As you note, C3 may give you a little tingle, but it's C2 that will hurt.

This is a classic "old style" flash circuit. The left portion of the circuit is an oscillator which produces a high voltage on the right side of the main flash transformer (more of a pulse type waveform rather than a sinewave). Resistance in the transformer and current limiting by the oscillator circuit produces only a certain amount of current out of the transformer (capacitor C1 also has a role in limiting current). This is rectified by the left facing diode and the main capacitor (C2) charges over time. This circuit is totally dependent on the firing voltage of the (neon) lamp for its final flash lamp voltage. When that (neon) lamp fires, a negative voltage (limited by the Zener) is fed back to transistor, turning it on and killing the oscillator which stops the charging process. That (neon) draws very little current and will stay lighted until the main capacitor voltage falls significantly, at which time it will go out and the oscillator will again begin charging the main capacitor until the charging lamp again lights. In the meantime, the trigger capacitor (C3) charges through the 1 MegOhm R2 resistor to the same voltage as is on the flash lamp. When the flash contacts are closed, C3 discharges through the trigger transformer primary (R2 is essentially and open circuit during this time), producing a much higher voltage within the flash lamp which creates an ionizing path for the main discharge. Of course, that turns off the (neon) lamp and the charging process starts all over again until the (neon) lamp fires. I've seen a lot of these which run the flash lamp at 300 Volts or thereabouts, but more powerful flashes can run the flash lamp at considerably higher voltages. High speed flashes use a smaller flash capacitor to get the high speed so they must run the flash lamp at 1000 volts or more to get adequate output (and the flash lamp must be designed to take the extreme mechanical shock of the discharge). Newer circuits have greatly improved on this old classic, but the charging process is similar. New designs can stop the flash lamp discharge before it completely discharges the charge capacitor, meaning a saving of energy, and controlled length (output) discharges. This also allows very short discharge duration but at lower outputs compared to flash systems designed for high speed use.

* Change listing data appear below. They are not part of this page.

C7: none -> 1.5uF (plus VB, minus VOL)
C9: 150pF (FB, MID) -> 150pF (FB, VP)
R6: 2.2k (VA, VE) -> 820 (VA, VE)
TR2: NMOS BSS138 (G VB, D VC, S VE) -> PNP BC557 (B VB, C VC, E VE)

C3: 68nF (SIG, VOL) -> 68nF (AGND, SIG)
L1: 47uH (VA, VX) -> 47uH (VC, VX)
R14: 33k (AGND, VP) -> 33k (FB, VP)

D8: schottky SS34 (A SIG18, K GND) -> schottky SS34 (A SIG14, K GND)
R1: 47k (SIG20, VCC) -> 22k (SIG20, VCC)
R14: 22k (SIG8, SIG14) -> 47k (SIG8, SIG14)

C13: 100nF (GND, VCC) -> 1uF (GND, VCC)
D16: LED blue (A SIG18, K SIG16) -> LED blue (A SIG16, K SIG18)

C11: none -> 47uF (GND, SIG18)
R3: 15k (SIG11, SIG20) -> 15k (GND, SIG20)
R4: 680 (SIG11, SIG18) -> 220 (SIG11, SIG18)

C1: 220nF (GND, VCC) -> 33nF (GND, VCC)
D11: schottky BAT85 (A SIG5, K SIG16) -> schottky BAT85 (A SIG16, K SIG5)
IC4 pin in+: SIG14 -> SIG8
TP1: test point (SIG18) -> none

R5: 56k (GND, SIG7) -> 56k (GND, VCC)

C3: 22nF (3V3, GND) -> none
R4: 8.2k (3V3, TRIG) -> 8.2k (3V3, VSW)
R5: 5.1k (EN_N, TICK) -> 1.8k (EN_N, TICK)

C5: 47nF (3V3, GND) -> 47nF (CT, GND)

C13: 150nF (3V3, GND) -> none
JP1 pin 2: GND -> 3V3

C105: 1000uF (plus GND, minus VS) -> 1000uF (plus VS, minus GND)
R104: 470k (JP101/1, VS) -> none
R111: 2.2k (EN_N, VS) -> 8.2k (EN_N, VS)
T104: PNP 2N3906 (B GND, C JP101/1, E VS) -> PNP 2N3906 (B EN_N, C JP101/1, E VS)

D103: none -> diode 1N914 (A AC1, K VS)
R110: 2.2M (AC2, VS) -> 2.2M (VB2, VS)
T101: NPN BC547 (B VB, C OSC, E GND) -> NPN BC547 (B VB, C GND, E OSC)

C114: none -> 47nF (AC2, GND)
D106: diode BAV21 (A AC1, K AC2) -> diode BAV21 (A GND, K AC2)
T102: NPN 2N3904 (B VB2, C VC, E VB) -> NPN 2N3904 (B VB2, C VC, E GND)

Note: I placed (neon) in parenthesis because this is a special lamp designed to fire at higher voltages than a typical neon lamp which can fire as low as 50-60 volts. The gas mixture and electrode spacing is modified to get a higher breakdown voltage for the lamp used. As the lamp ages, it's trigger voltage will typically increase causing the flash output to increase - not that reliable a control over flash output, but it worked in "those" days.